How to restrict frontend pages in React based on user permissions in Django restframework?

I'm developing a web application with Django restframework (backend) and React (frontend). In the backend, I have several endpoints restricted by specific permissions, and that part works well. Now, I need to ensure that in the frontend, each user only sees the pages where they have at least one permission to make changes.

Ideas I've considered for implementation:

Adding a JSON field to the user table that includes a list of accessible pages for each user. This way, I could easily query the accessible pages directly.

During login, along with the token or other response data, map over the user’s permissions to generate a list of accessible pages and send it to the frontend right away.

What would be the best approach to implement this kind of access restriction in the frontend?

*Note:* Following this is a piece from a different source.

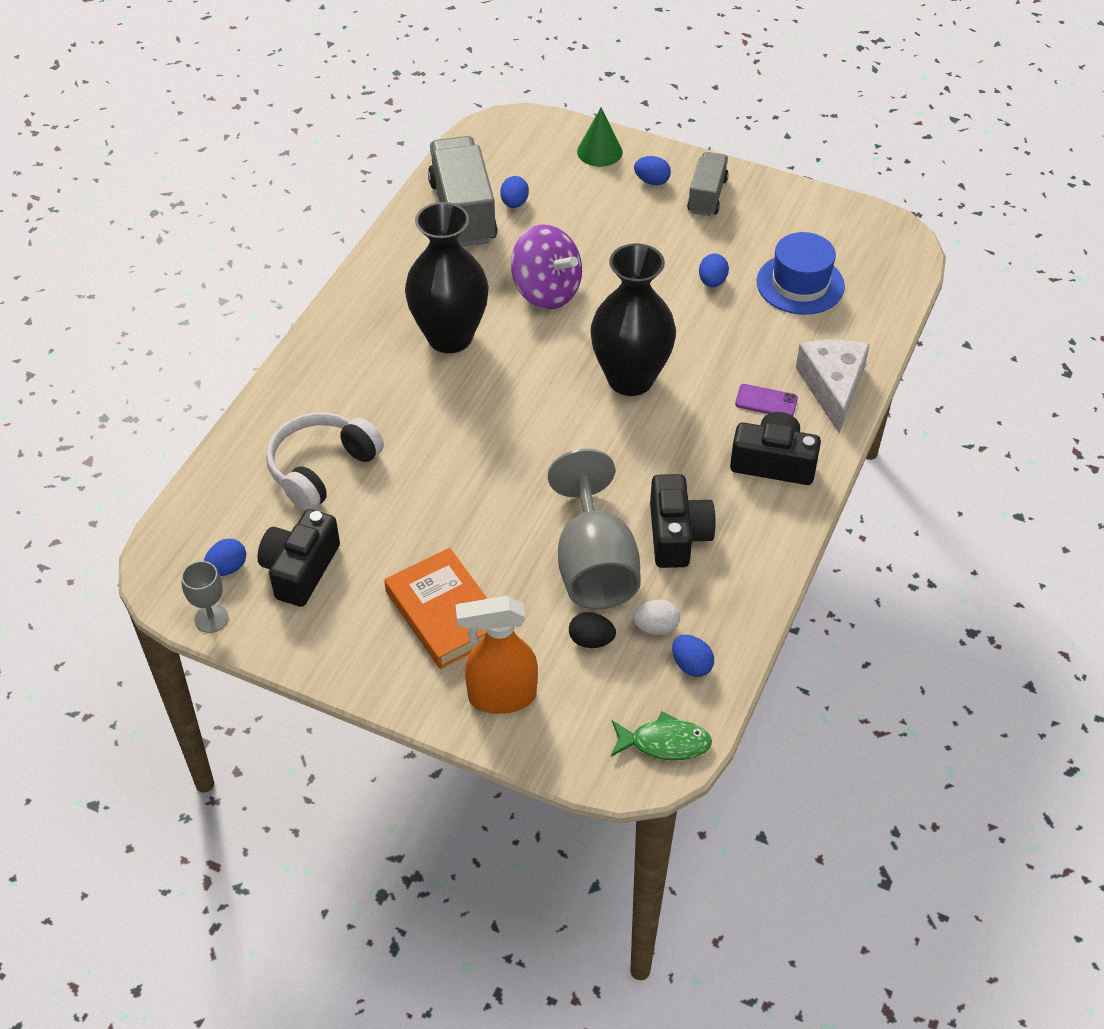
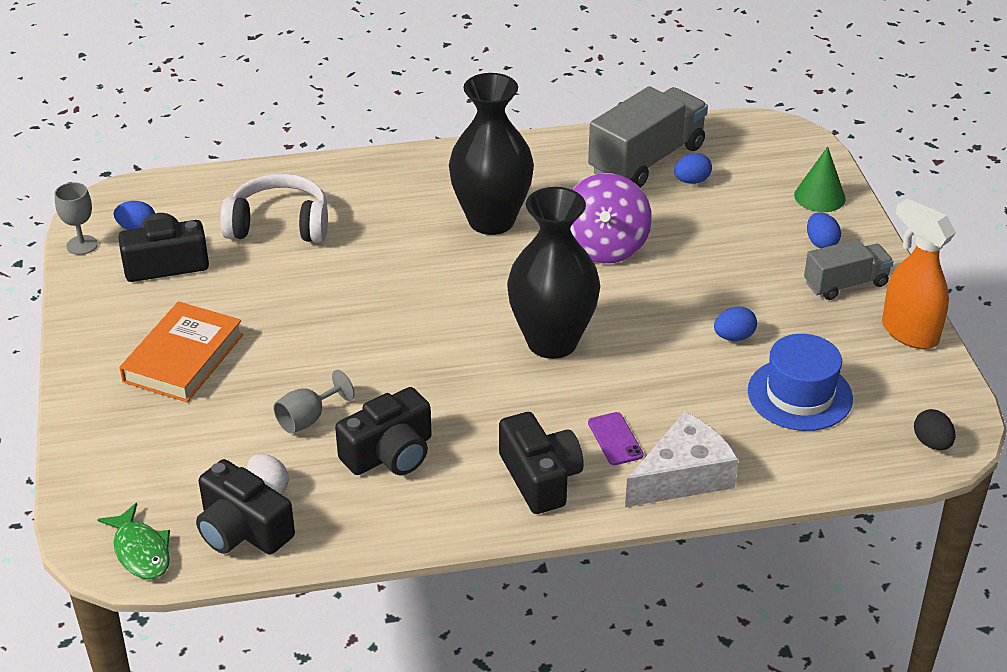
camera: 55 degrees right, 10 degrees down
(501, 697) = (118, 430): orange spray bottle -> orange spray bottle (908, 333)
(591, 640) = (221, 454): black egg -> black egg (932, 443)
(594, 566) = (308, 419): grey goblet -> grey goblet, size x0.47
(691, 665) = (242, 530): blue egg -> black camera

Is there an established method to manage page access in React based on user permissions received from the backend?

Thank you in advance for any guidance.

Both of your ideas work, but the former will quickly become cumbersome to manage.

I've done the same as your second idea for a fullstack project, but it should be trivial to tweak it to also work for DRF. The advantage of this approach is that, while there's more setup initially, it scales so much better. Whenever you tweak pages, or add new pages, you won't have to iterate over possibly your entire database to update each user's JSON fields to reflect the changes.

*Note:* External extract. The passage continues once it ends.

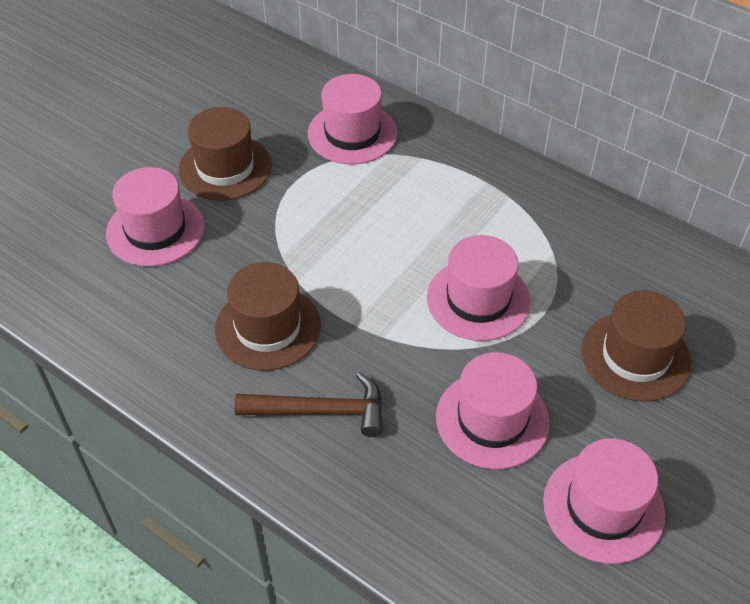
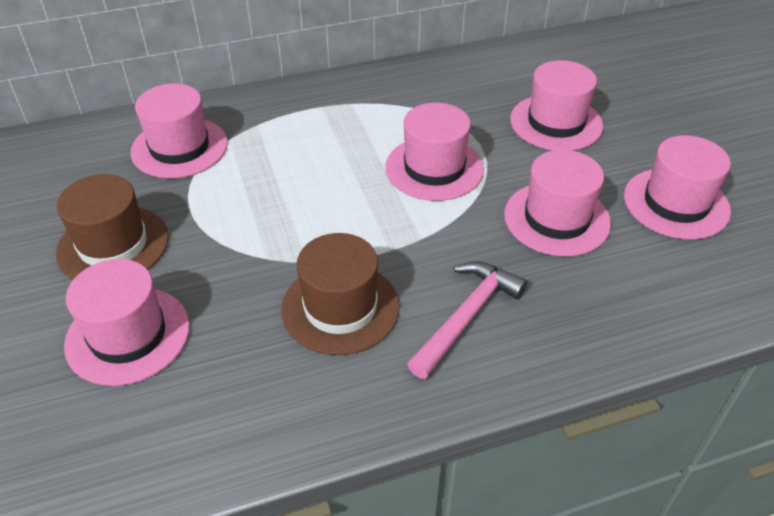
camera: 55 degrees left, 5 degrees down
(320, 411) = (467, 317): brown hammer -> pink hammer
(635, 356) = (556, 123): brown hat -> pink hat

Here's the bare essentials of how you can solve it:

# views.py
class ItemDeleteView(views.ModelDeleteView):
    permission_required = "app.remove_item"
    navbar_name         = "Delete item"
# templatetags/navbar.py
def generate_page_list(user: User):
    result_list = []

    for view in view_library:
        if user.has_perm(view.permission_required):
            result_list.append({
                "name": view.navbar_name,
                "url": reverse(view.url_name()),
                "icon": get_icon(view.icon),
            })

    return result_list


@register.inclusion_tag("includes/navbar.html")
def nav(user: User):
    cache_key = get_key(NAVBAR, user)
    pages = cache.get(cache_key)

    if pages is None:
        pages = generate_page_list(user)
        cache.set(cache_key, pages)

    return {'pages': pages}

In DRF you will of course not need templatetags, but I included it just to fully illustrate the idea.

Then, in React, have your login component place pages somewhere useful - either in a context or your favorite state manager, and now the navbar component can load all the information it needs to paint the available pages.